Further evidence for heterogeneity in Scz is that those with delusions have greater certainty about the hypothesis that matches the evidence at every stage (Speechley et al., 2010), unlike the reduced final certainty we observed in Scz in Dataset 2. On the other hand, Scz with high negative symptoms have difficulty choosing the most rewarding option very consistently (Gold et al., 2012), which may reflect a lack of certainty about its value. We lacked sufficient power to detect differences between Scz with exclusively high positive or negative symptoms, however.
Limitations
Each of our datasets contains some limitations of the beads task that are addressed by the other. Dataset 1 did not include a memory aid or measure working memory, but Dataset 2 did both, and Dataset 2 also matched IQ across groups much better than Dataset 1; Dataset 2 used a Likert scale for responding and so could potentially exaggerate small changes in belief updating, but Dataset 1 used a continuous measure; Dataset 2 only tested stable outpatients, but Dataset 1 tested more unwell inpatients and retested them once they were better. The main limitation common to both datasets is that all subjects with psychotic diagnoses were taking antipsychotic medication when tested. Although the correlation between ν and medication dose was almost significant in Dataset 1, this relationship seems likely to be driven by illness severity rather than medication itself. Dopamine 2 receptor antagonists seem to both reduce overconfidence in probabilistic reasoning (Andreou et al., 2014) and also reduce motor response variability (Galea et al., 2013) and so, if anything, likely reduce our group differences.

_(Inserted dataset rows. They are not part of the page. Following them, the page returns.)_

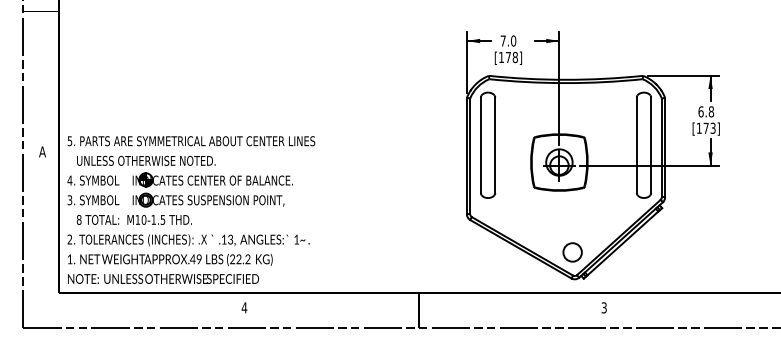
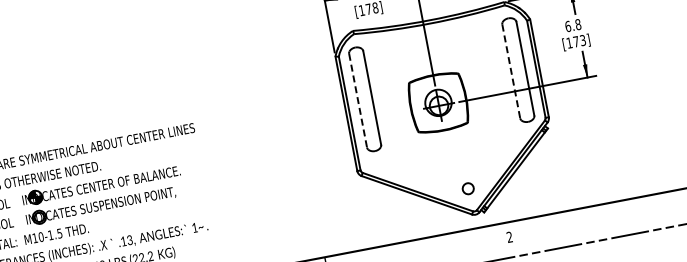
line: (480, 145) -> (357, 100), solid -> dashed
line: (636, 145) -> (511, 71), solid -> dashed
circle: (572, 252) -> (468, 188), size x0.6
text: (603, 307) -> (508, 237), 3 -> 2

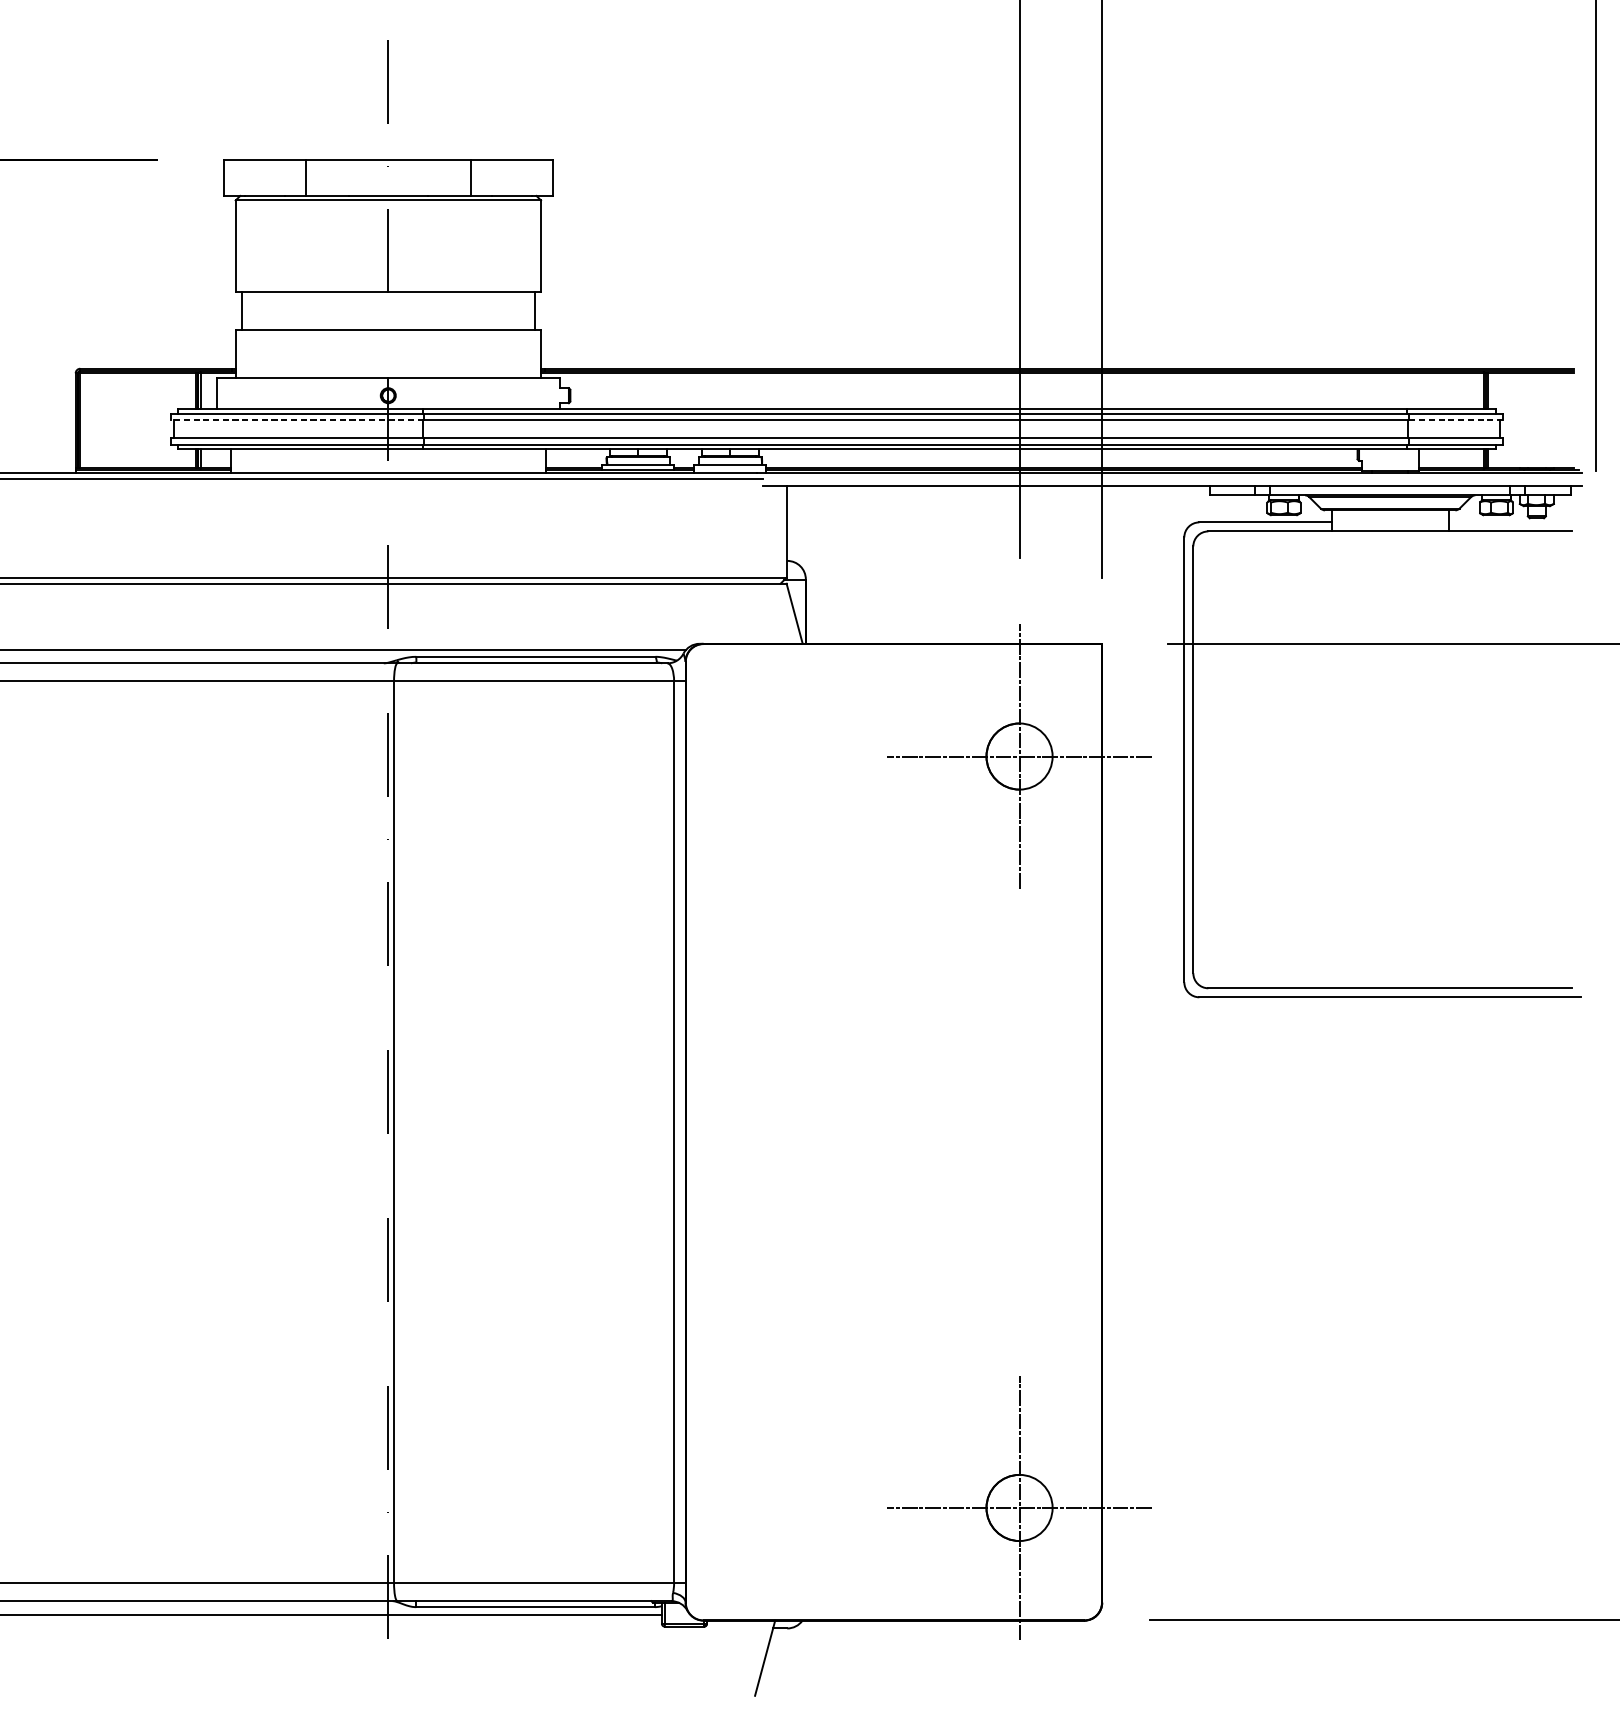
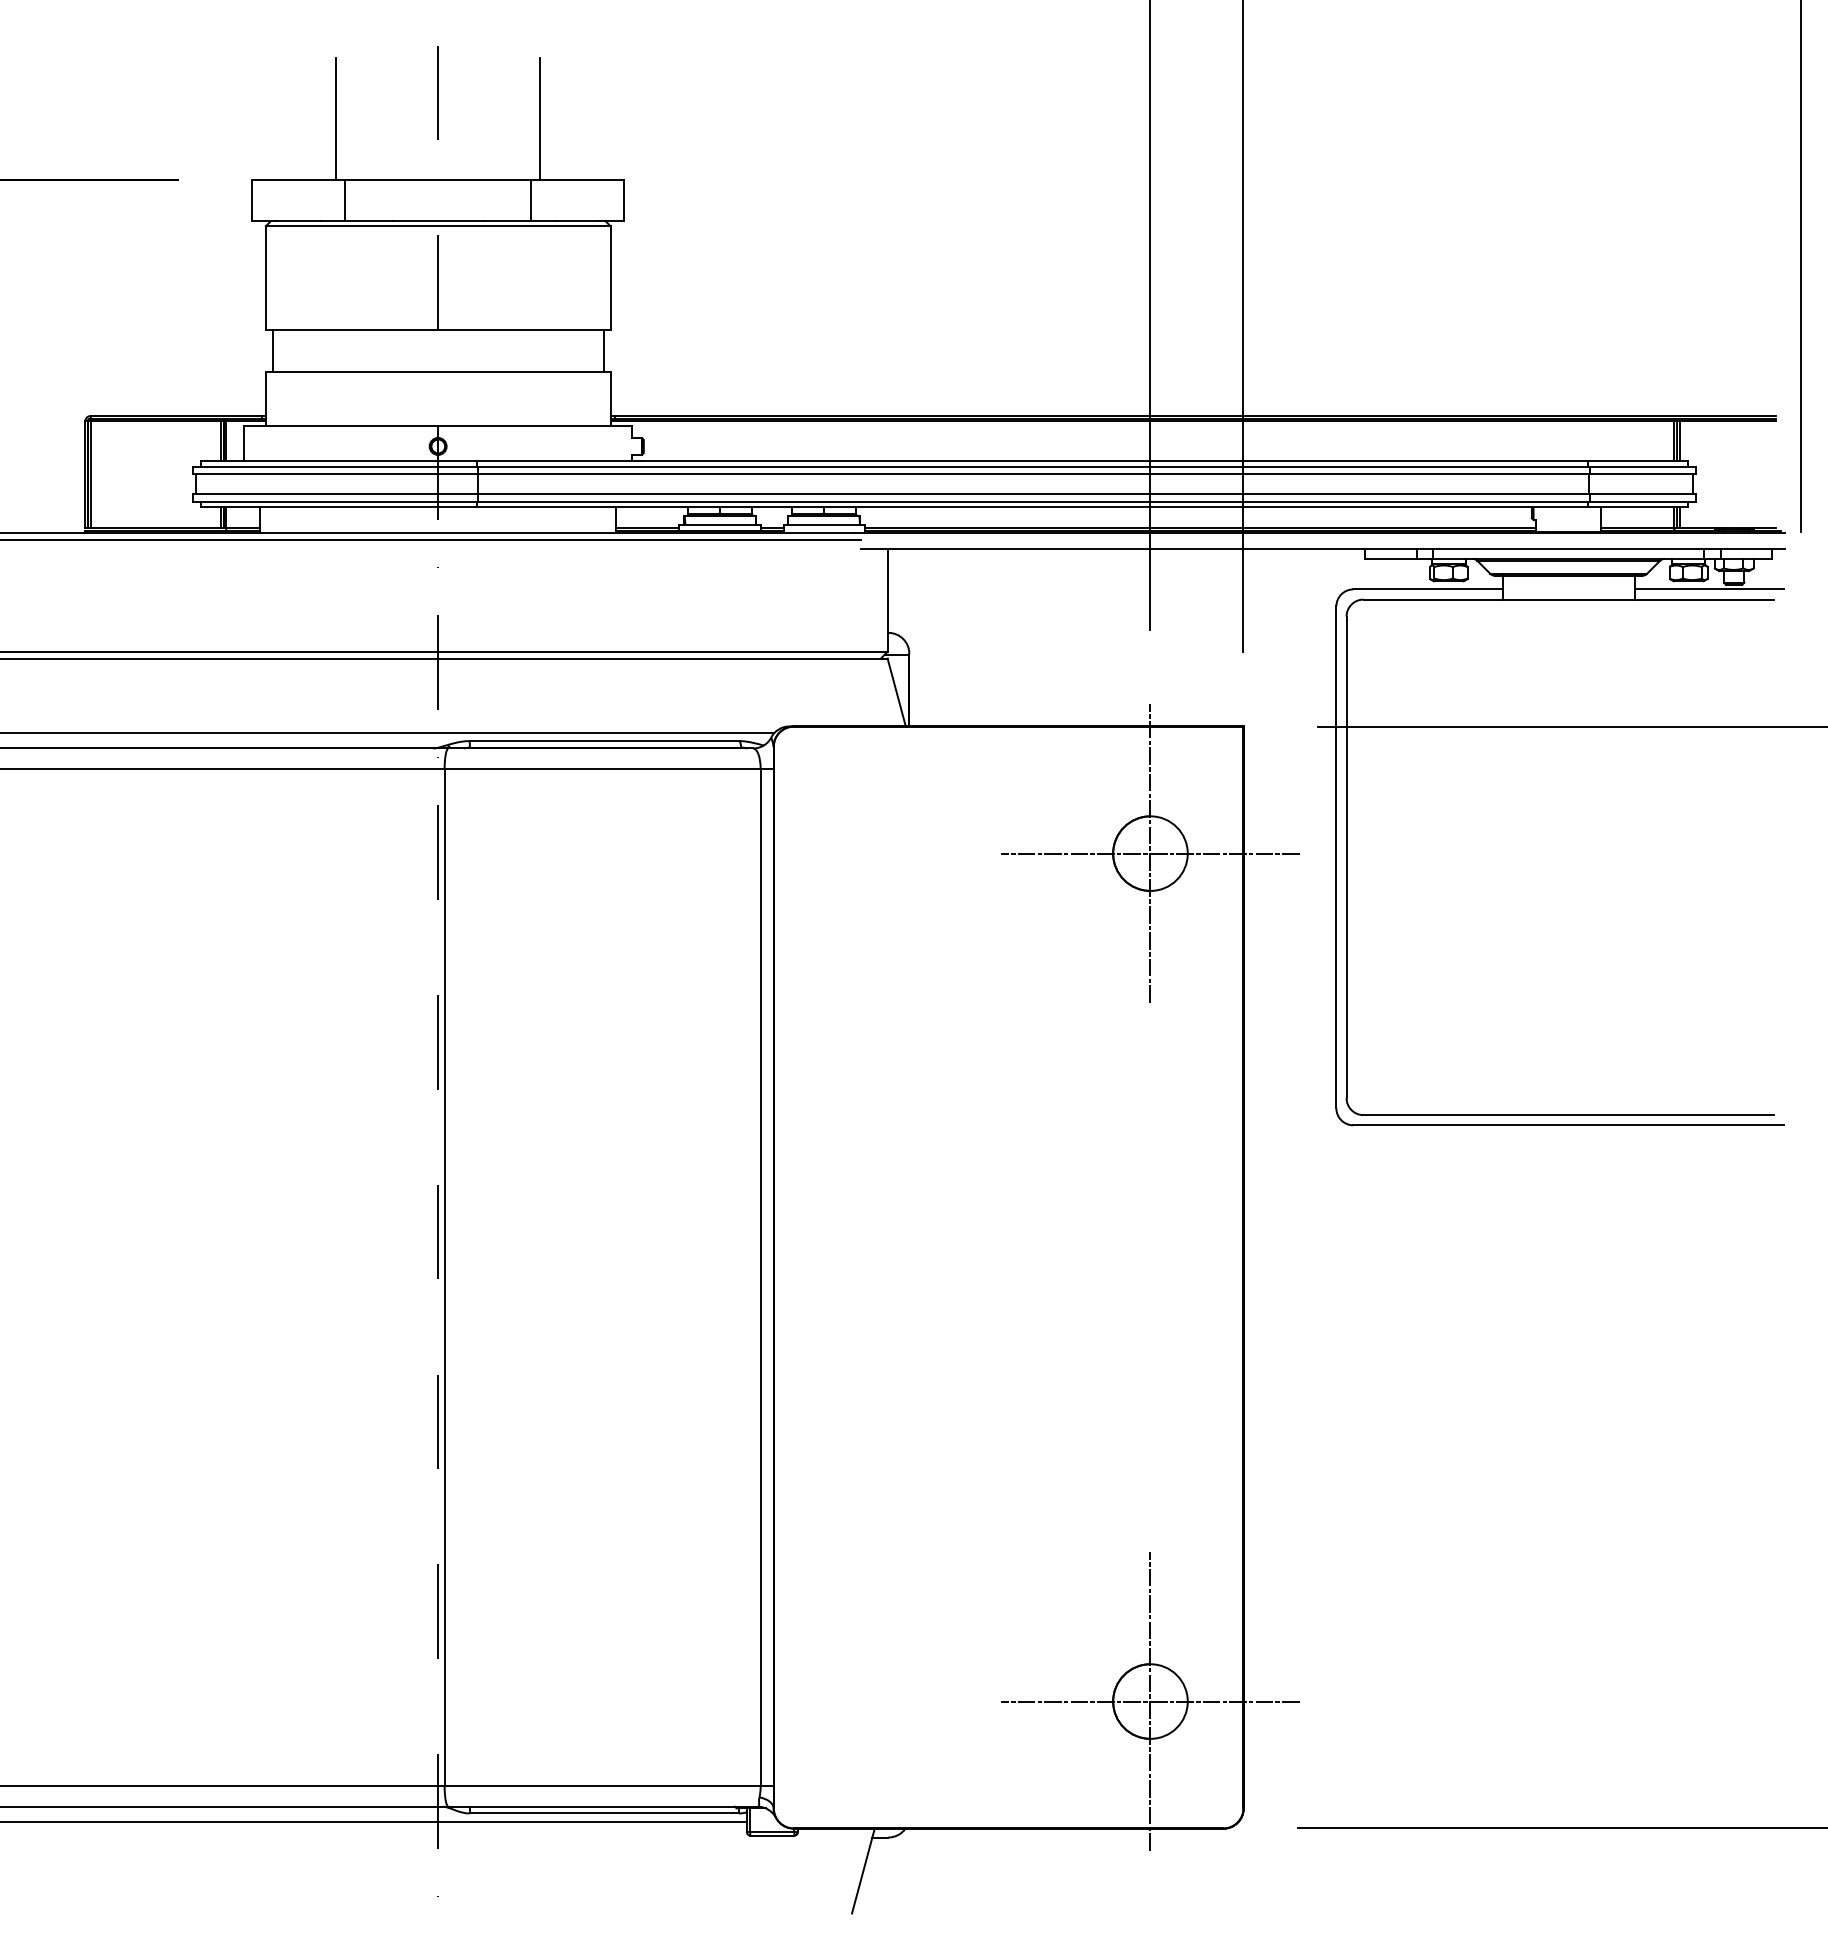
line: (298, 105) -> (336, 119), added
line: (478, 105) -> (539, 119), added
line: (297, 420) -> (335, 474), dashed -> solid
line: (1455, 420) -> (1642, 474), dashed -> solid
line: (1514, 522) -> (1709, 589), added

In conclusion, we have shown that Scz subjects in two independent beads task datasets have consistent differences in two parameters of a belief updating model that attempts to reproduce consequences of attractor network instability. This study was designed to link patterns of inferences to model parameters that (do or do not) mimic the effects of abnormal attractor states on belief updating. The HGF itself does not contain attractor states, and no relation between its parameters and NMDAR function has hitherto been tested. More detailed spiking network modeling, pharmacological (or other NMDAR) manipulations, and imaging are required in the future to understand how neuromodulatory function in both pyramidal cells and inhibitory interneurons contributes to real attractor dynamics and probabilistic inference, and to seek empirical evidence for a correspondence between the stability of network states and the stability of its inferences (especially in Scz). This work underscores the importance of relating psychological biases to their underlying computational mechanisms, and thence (in future) to the constraints (e.g., the hypofunction of NMDARs) that neurobiology imposes on these mechanisms.
Footnotes
R.A.A. was supported by Academy of Medical Sciences AMS-SGCL13-Adams and National Institute of Health Research CL-2013-18-003. J.G. was supported by the British Academy. We thank Dr. Emmanuelle Peters for providing Dataset 1.
The authors declare no competing financial interests.